Just when you thought it was safe to use Apple’s Gatekeeper again, a security researcher has discovered a new way for hackers to attack. Patrick Wardle, director of research at crowd security intelligence firm Synack, revealed a workaround to Apple’s fall 2015 patch this week.
Gatekeeper is software for OS X that aims to help protect Macs from apps that could harm the system. The software builds on Apple’s existing malware checks to identify and protect against what Apple calls “malware and misbehaving apps.”
Wardle first disclosed a bug in Gatekeeper in September. Apple moved quickly to issue a security patch for OS X to prevent attackers from uploading arbitrary files to the operating system. But Wardle said even after the fix he can still easily break through Gatekeeper’s security controls. Apple could not immediately be reached for comment.
Man-in-the-Middle Possibilities
Wardle, who studies the Apple desktop operating system, is presenting a full teardown of Gatekeeper in a presentation dubbed “Exposing Gatekeeper,” at the security convention ShmooCon, which starts today in Washington, D.C.
“This anti-malware feature is baked directly into OS X and attempts to block the execution of untrusted code from the Internet,” Wardle said in a blog post. “Apple boldly claims that because of Gatekeeper, both Trojans and tampered downloads are generically blocked. So hooray! Mac users are all secure . . . right? Well, no.”
Wardle said that even on a fully-patched OS X 10.11.2 system, Gatekeeper is “trivial” to bypass. Specifically, hackers can restart their Trojan distributions while nation-states can execute man-in-the-middle attacks via files users download from the Internet, he said.

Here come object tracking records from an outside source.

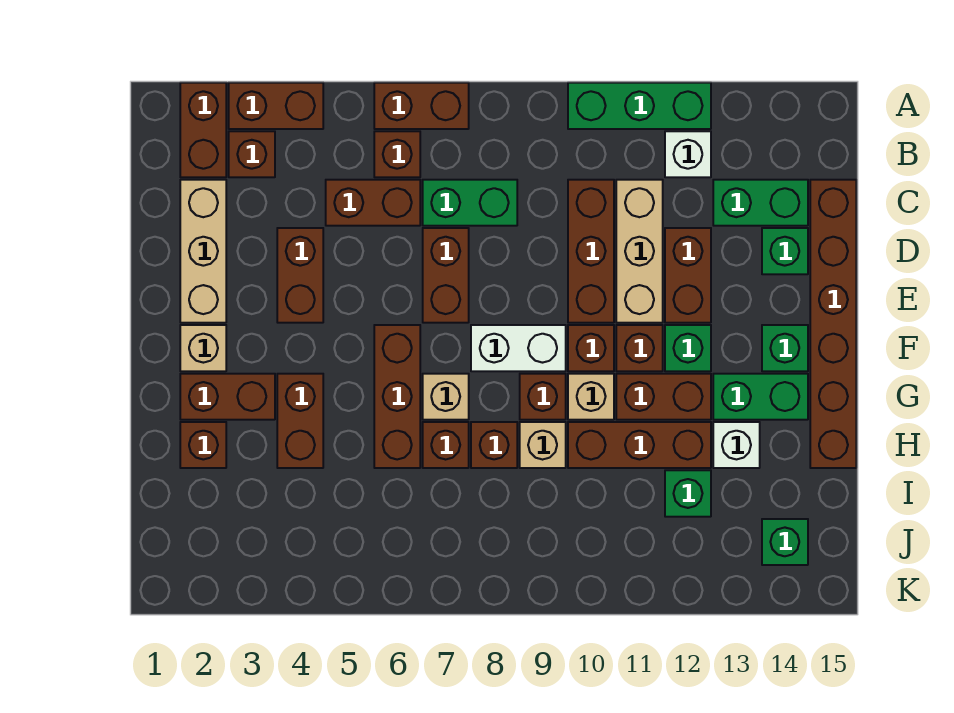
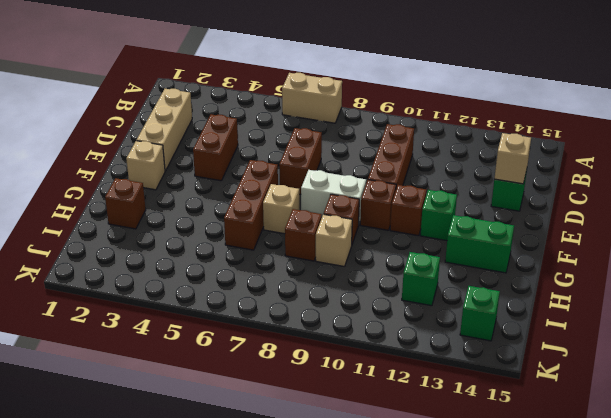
tan brick A6:A7 level 1 -> brown brick A6:A7 level 1
tan brick D14 level 2 -> tan brick G10 level 1
none -> brown brick A2:B2 level 1
none -> brown brick A3:A4 level 1
none -> green brick A10:A12 level 1
none -> brown brick B3 level 1

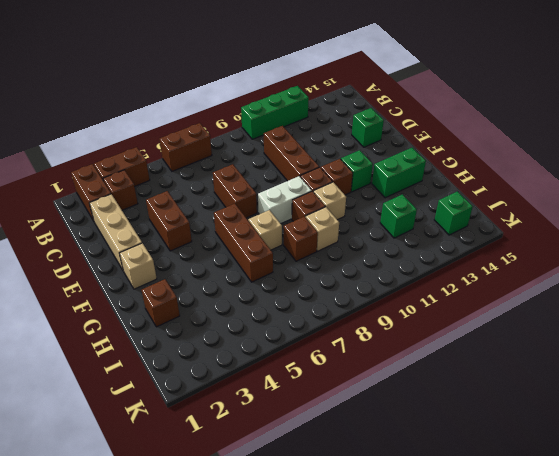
none -> brown brick B6 level 1
none -> white brick B12 level 1
none -> brown brick C5:C6 level 1
none -> green brick C7:C8 level 1

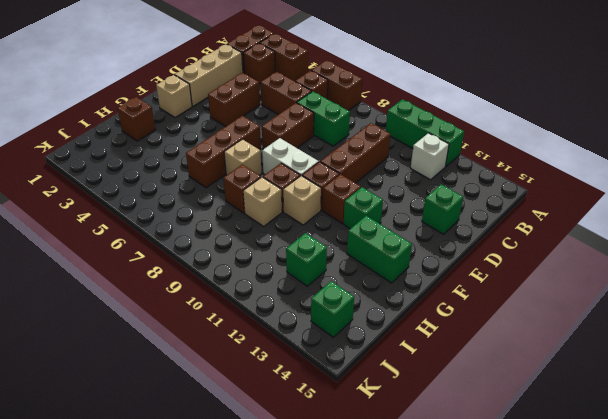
none -> tan brick C11:E11 level 1
none -> green brick C13:C14 level 1
none -> brown brick C15:H15 level 1
none -> brown brick D12:E12 level 1

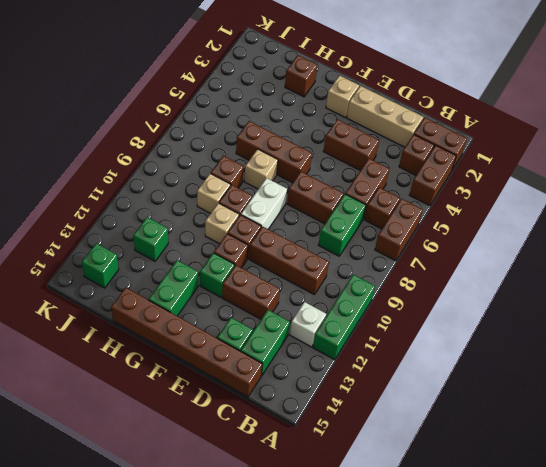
none -> tan brick C11:E11 level 1
none -> green brick F14 level 1
none -> brown brick G2:G3 level 1
none -> brown brick G4:H4 level 1

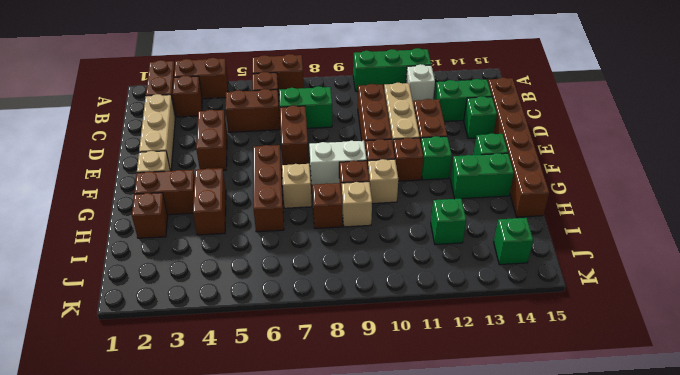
none -> brown brick G11:G12 level 1
none -> brown brick H7 level 1
none -> brown brick H10:H12 level 1
none -> white brick H13 level 1

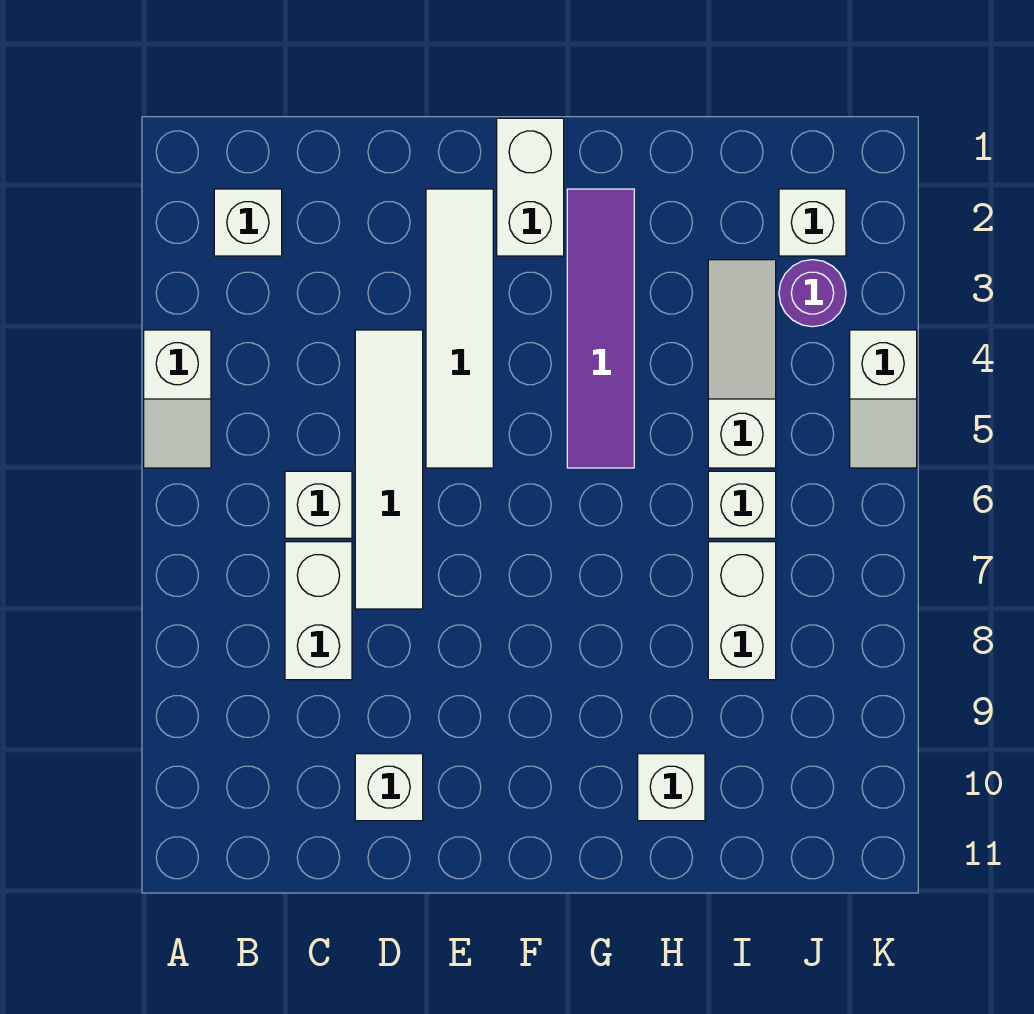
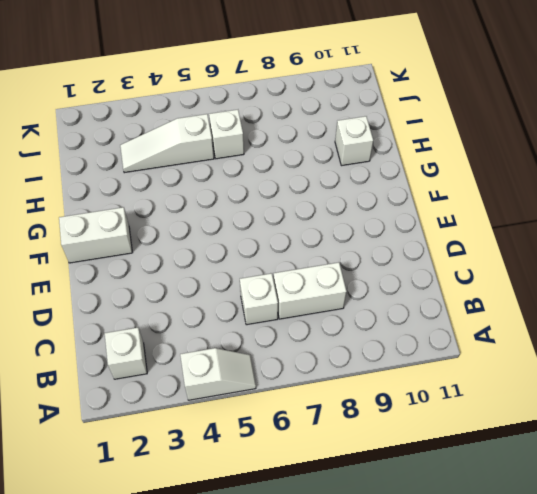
none -> white tile D4:D7 level 1
none -> white brick D10 level 1
none -> white tile E2:E5 level 1

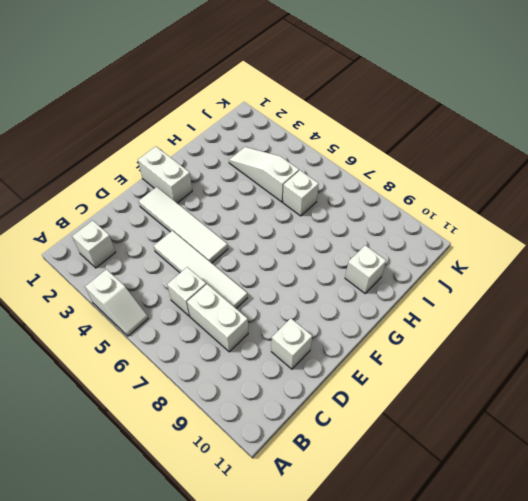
none -> purple tile G2:G5 level 1
none -> white brick I7:I8 level 1
none -> white brick J2 level 1

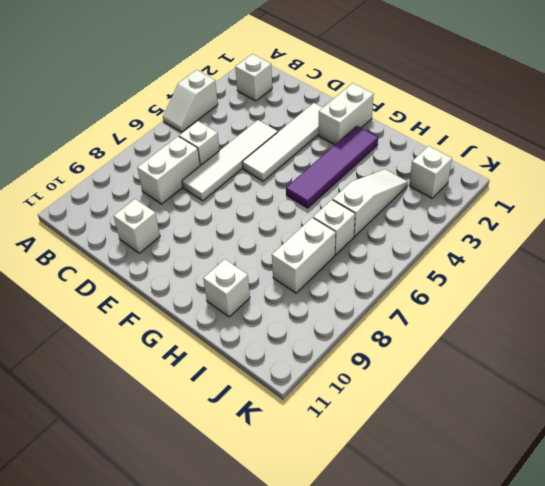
none -> purple round brick J3 level 1
none -> white slope K4:K5 level 1 top 4

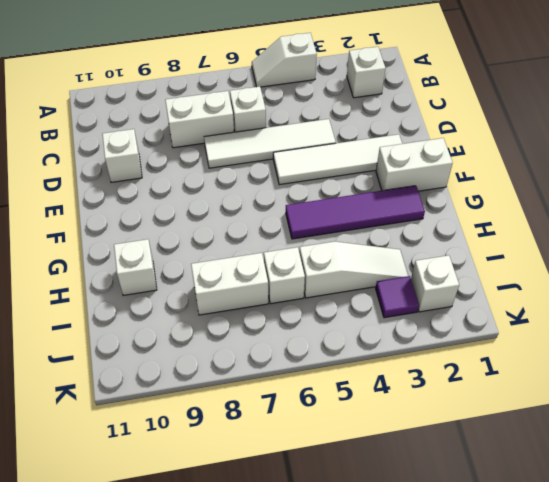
purple tile J3 level 1 -> purple round brick J3 level 1
none -> white slope K4:K5 level 1 top 4

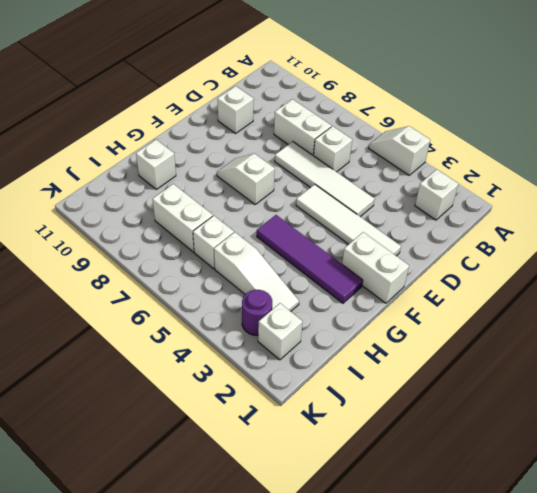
white slope F7:F8 level 1 top 7 -> white slope K4:K5 level 1 top 4

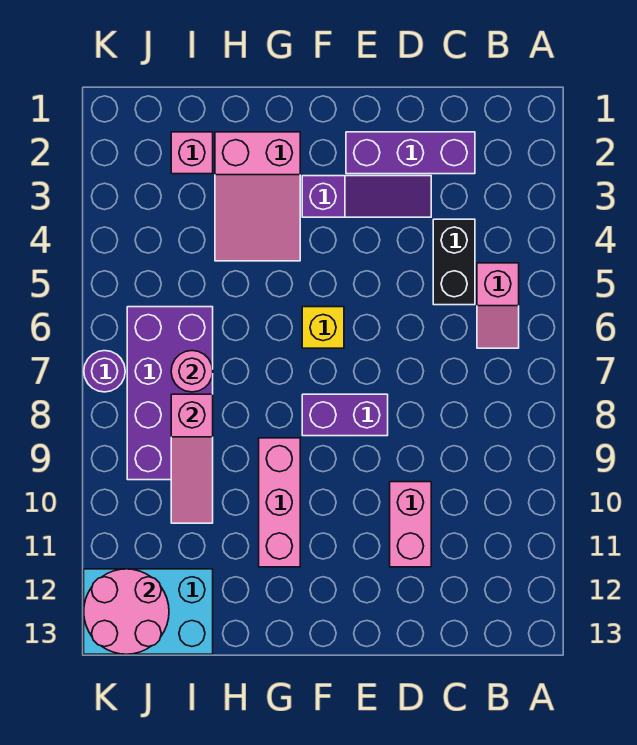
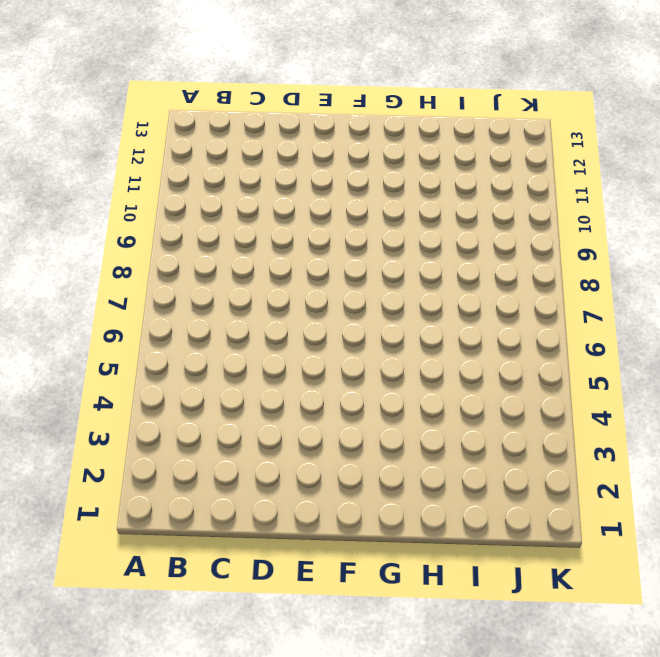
none -> pink slope B5:B6 level 1 top 5
none -> purple brick C2:E2 level 1
none -> black brick C4:C5 level 1

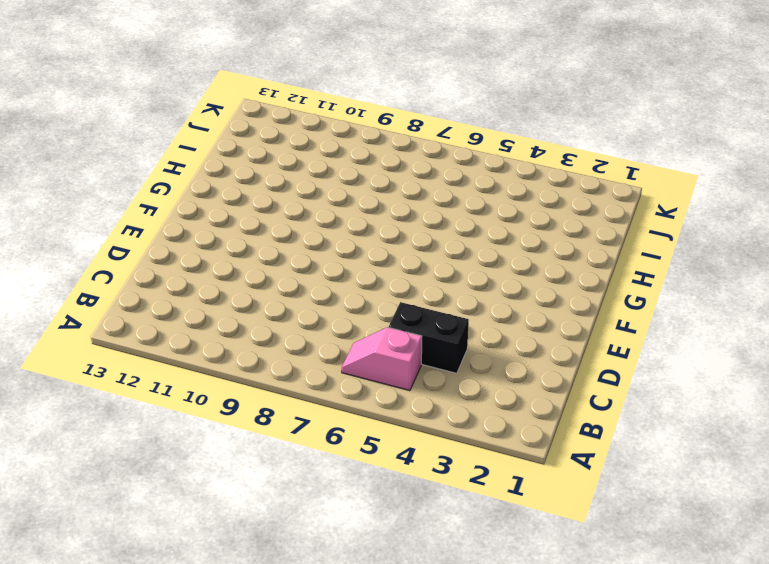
none -> purple brick C2:E2 level 1
none -> purple slope D3:F3 level 1 top F
none -> pink brick D10:D11 level 1

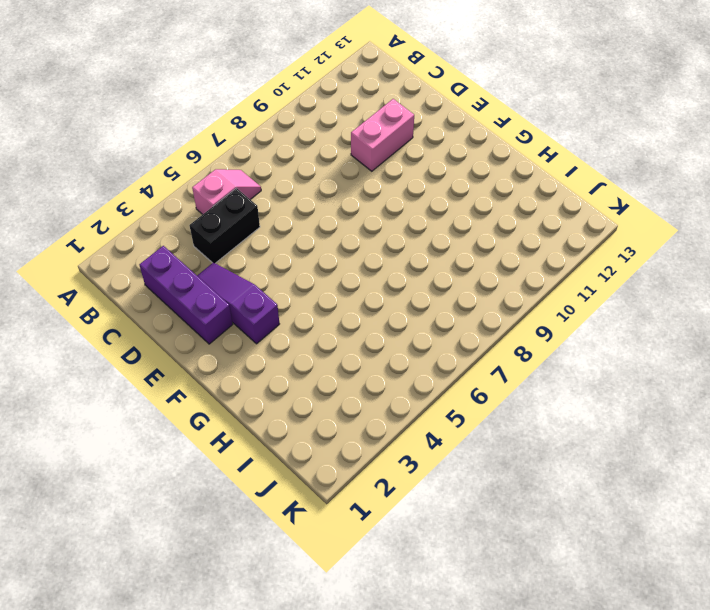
none -> purple brick E8:F8 level 1
none -> yellow brick F6 level 1
none -> pink slope G2:H4 level 1 top 2

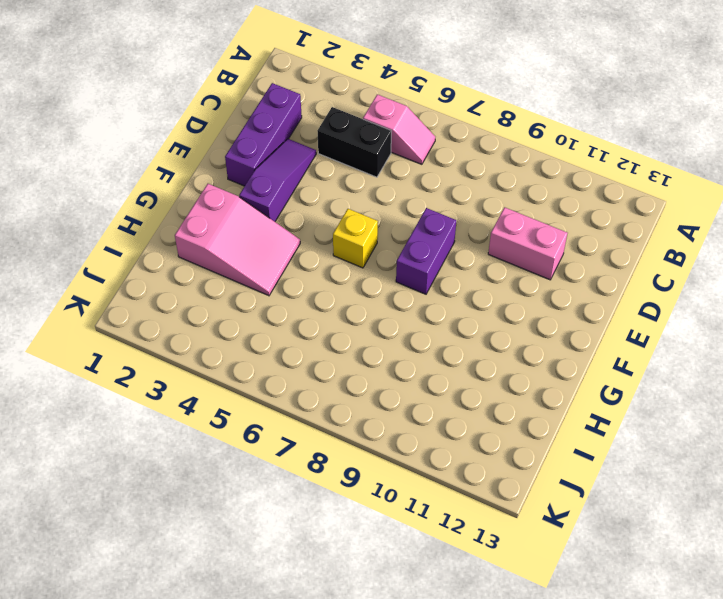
none -> pink brick G9:G11 level 1
none -> pink brick I2 level 1
none -> purple brick I6:J9 level 1

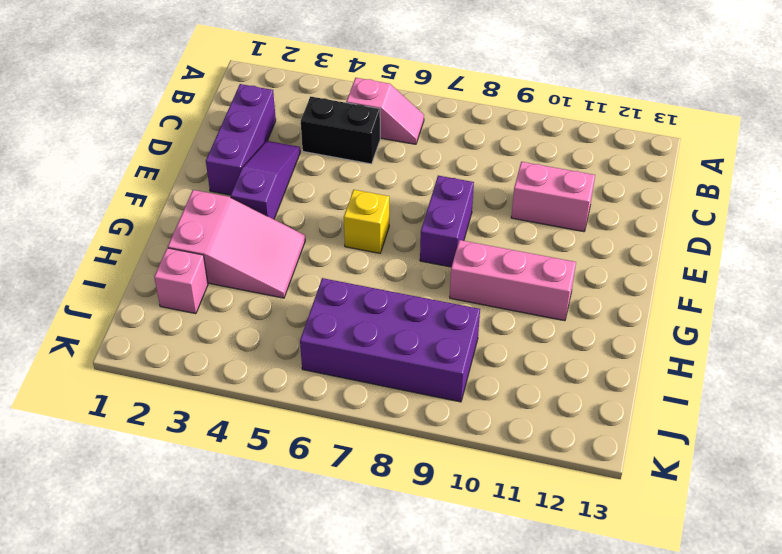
none -> cyan brick I12:K13 level 1
none -> purple round brick K7 level 1
none -> pink round brick I7 level 2

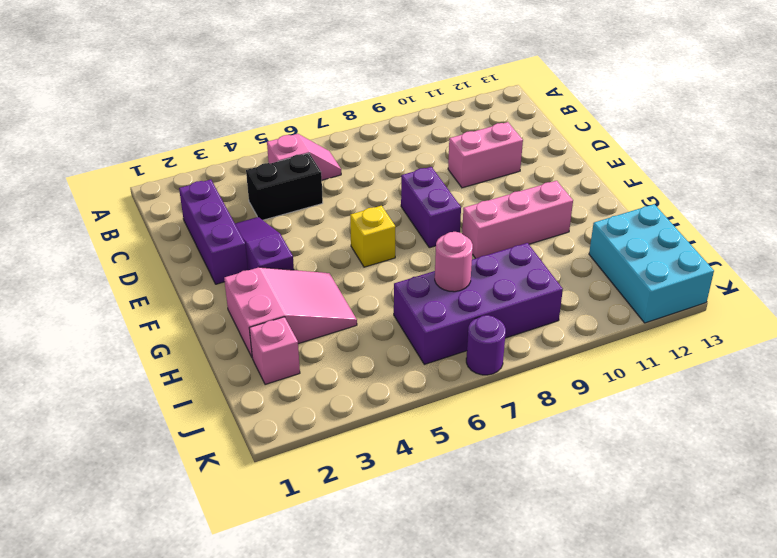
none -> pink slope I8:I10 level 2 top 8
none -> pink round brick J12:K13 level 2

A hacker could launch a man-in-the-middle attack — an attack where the attacker secretly relays and sometimes alters communications between two people or parties who believe they are genuinely talking directly to one another — on Kaspersky antivirus software that is distributed over HTTP. The attacker could inject known OS X malware into the download of a user who never suspects such an attack.
Wardle said he would release a personal tool that can stop these types of attacks and protect OS X users during his presentation at ShmooCon.
Apple’s Band-Aid
We caught up with Craig Young, security researcher for advanced threat detection firm Tripwire, to get his insights on Gatekeeper’s woes. He told us Apple had very good intentions with the OS X Gatekeeper security feature.
“With the iOS platform, strict code signing requirements have proved to be an effective technique for locking down the system and the Gatekeeper feature attempts to bring a little bit of this security over to OS X systems,” Young said. “Unfortunately, good intentions were not enough in this case.”
In its most restrictive mode Apple’s Gatekeeper is designed to prevent execution of any programs obtained outside of trusted OS X applications and the Mac AppStore, Young explained. But within 18 months of its release, attackers were already taking advantage of implementation flaws to install malware. Over the past year, several researchers have explained failings in the way signatures are verified that allow malware to bypass its protections, he said.
“The current high-profile flaw is actually the same as the last high-profile flaw in Gatekeeper in that certain trusted files can be repackaged to contain malware without raising alarms,” Young said. “In response to the initial report, Apple didn’t address the core issue within the Gatekeeper design, they simply put a Band-Aid on the problem by adding restrictions around some of the trusted files. This approach doesn’t address the fundamental issue that other trusted files could also be abused in the same way.”